Project

General

Profile

Actions

Bug #3297

closed

Properly deal with SSRC changes

Added by laforge almost 6 years ago. Updated almost 6 years ago.

Status:
Resolved
Priority:
Normal
Assignee:
Category:
-
Target version:
-
Start date:
05/28/2018
Due date:
% Done:

100%

Spec Reference:

Description

From #3104, we found out that osmo-bts (with osmo-ortp) seems to be dropping RTP packets when the SSRC changes.

I also had a look at the BTS side and it seems that rtp_session_recvm_with_ts() in
osmo_ortp.c (libosmo-abis, recv_with_cb()) does not return anything. Presumably ortp
already decides that the received packets are not valid.

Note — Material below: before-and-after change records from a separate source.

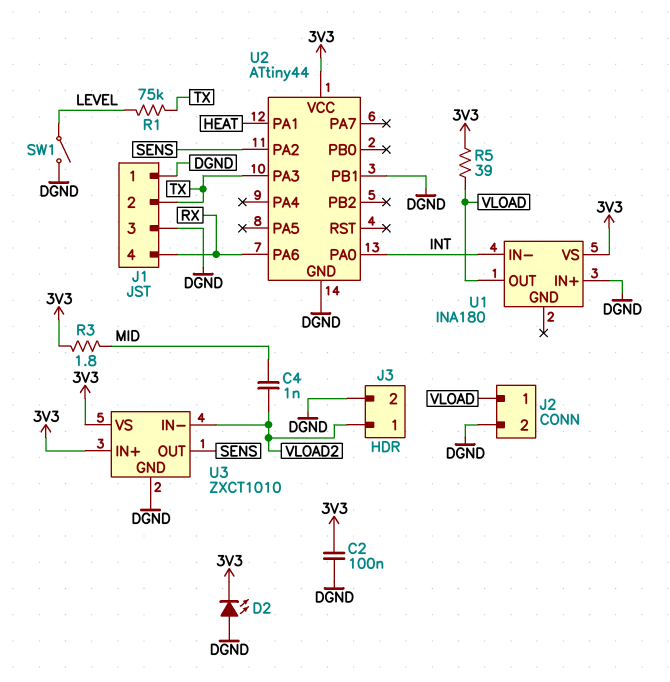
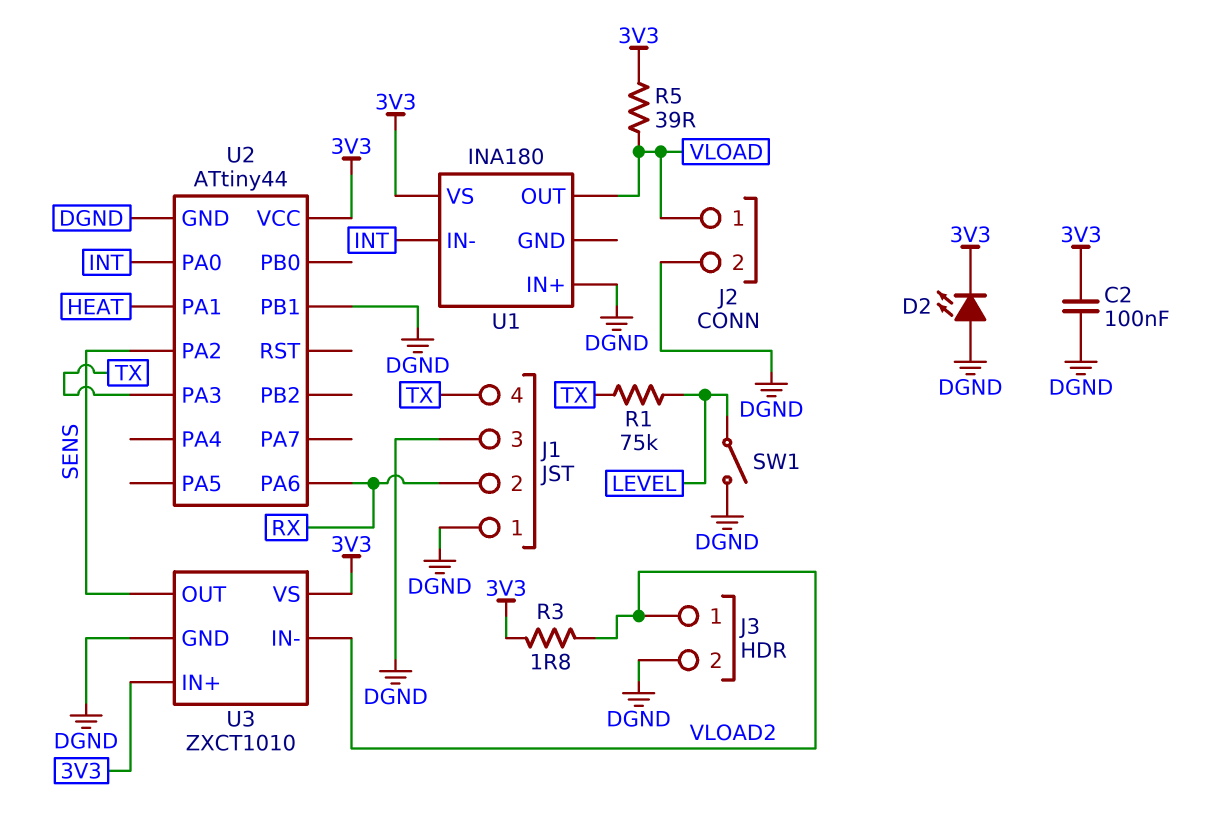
C4: 1nF (MID, VLOAD2) -> none
J1 pin 2: TX -> RX
J1 pin 4: RX -> TX
R3: 1.8 (3V3, MID) -> 1.8 (3V3, VLOAD2)

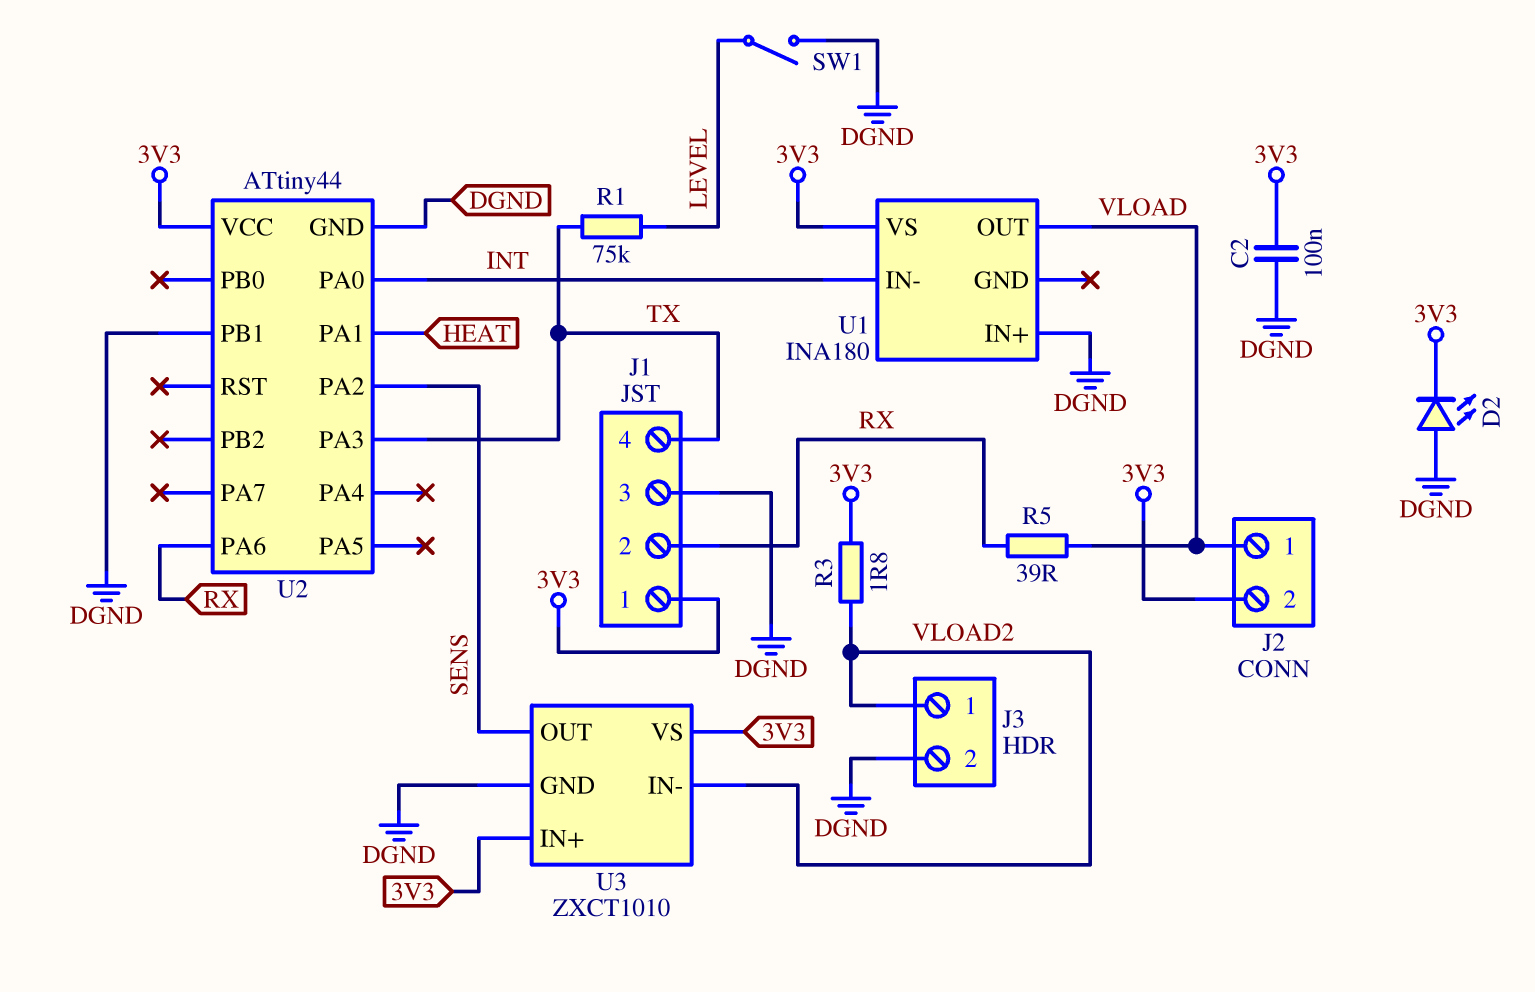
J1 pin 1: DGND -> 3V3
J2 pin 2: DGND -> 3V3
R5: 39 (3V3, VLOAD) -> 39 (RX, VLOAD)

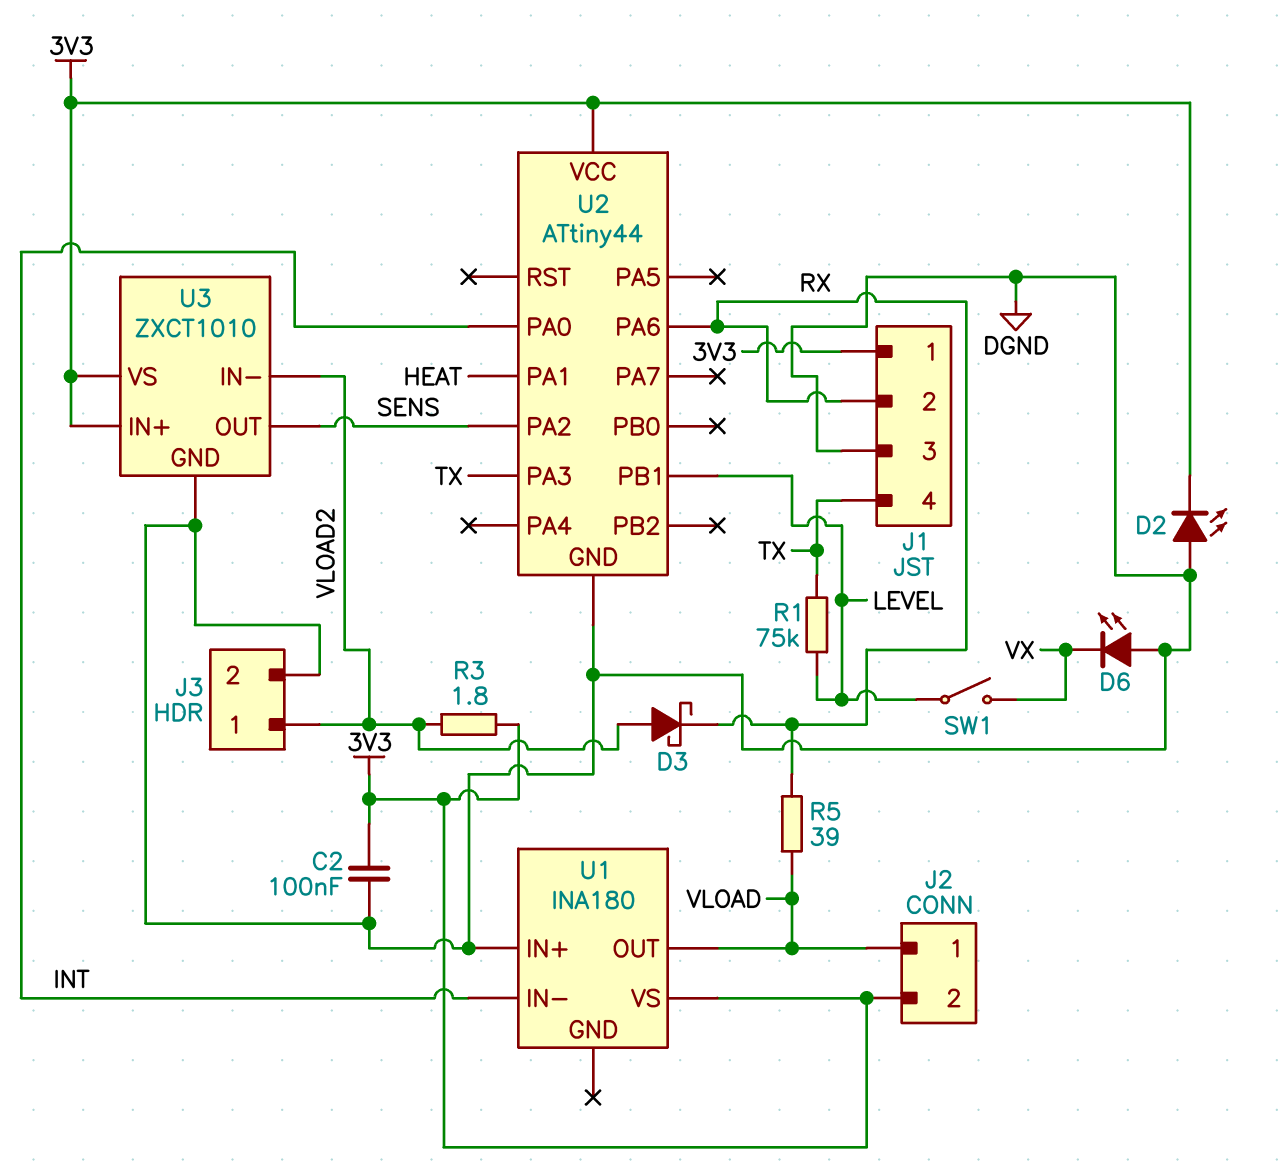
D3: none -> schottky (A VLOAD2, K RX)
D6: none -> LED (A DGND, K VX)
SW1: switch (DGND, LEVEL) -> switch (LEVEL, VX)
U2 pin PB1: DGND -> LEVEL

Fri May 25 17:28:50 2018 <0015> trau/osmo_ortp.c:190 osmo_rtp_socket_poll(102880): ERROR!
Fri May 25 17:28:50 2018 <0015> trau/osmo_ortp.c:190 osmo_rtp_socket_poll(103040): ERROR!
Fri May 25 17:28:50 2018 <0015> trau/osmo_ortp.c:190 osmo_rtp_socket_poll(103200): ERROR!
Fri May 25 17:28:50 2018 <0015> trau/osmo_ortp.c:190 osmo_rtp_socket_poll(103360): ERROR!
Fri May 25 17:28:50 2018 <0015> trau/osmo_ortp.c:190 osmo_rtp_socket_poll(103520): ERROR!
Fri May 25 17:28:50 2018 <0015> trau/osmo_ortp.c:190 osmo_rtp_socket_poll(103680): ERROR!
Fri May 25 17:28:50 2018 <0015> trau/osmo_ortp.c:190 osmo_rtp_socket_poll(103840): ERROR!
Fri May 25 17:28:50 2018 <0015> trau/osmo_ortp.c:190 osmo_rtp_socket_poll(104000): ERROR!
Fri May 25 17:28:50 2018 <0015> trau/osmo_ortp.c:0 Cannot use the scheduled mode: the scheduler is not started. Call ortp_scheduler_init() at the begginning of the application.Fri May 25 17:28:50 2018 <0015> trau/osmo_ortp.c:0 can't guess current timestamp because session is not scheduled.Fri May 25 17:28:50 2018 <0015> trau/osmo_ortp.c:143 osmo-ortp(16384): timestamp_jump, new TS 0, resyncing
Fri May 25 17:28:50 2018 <0015> trau/osmo_ortp.c:190 osmo_rtp_socket_poll(104160): ERROR!
Fri May 25 17:28:51 2018 <0015> trau/osmo_ortp.c:190 osmo_rtp_socket_poll(104320): ERROR!
Fri May 25 17:28:51 2018 <0015> trau/osmo_ortp.c:190 osmo_rtp_socket_poll(104480): ERROR!
Fri May 25 17:28:51 2018 <0015> trau/osmo_ortp.c:190 osmo_rtp_socket_poll(104640): ERROR!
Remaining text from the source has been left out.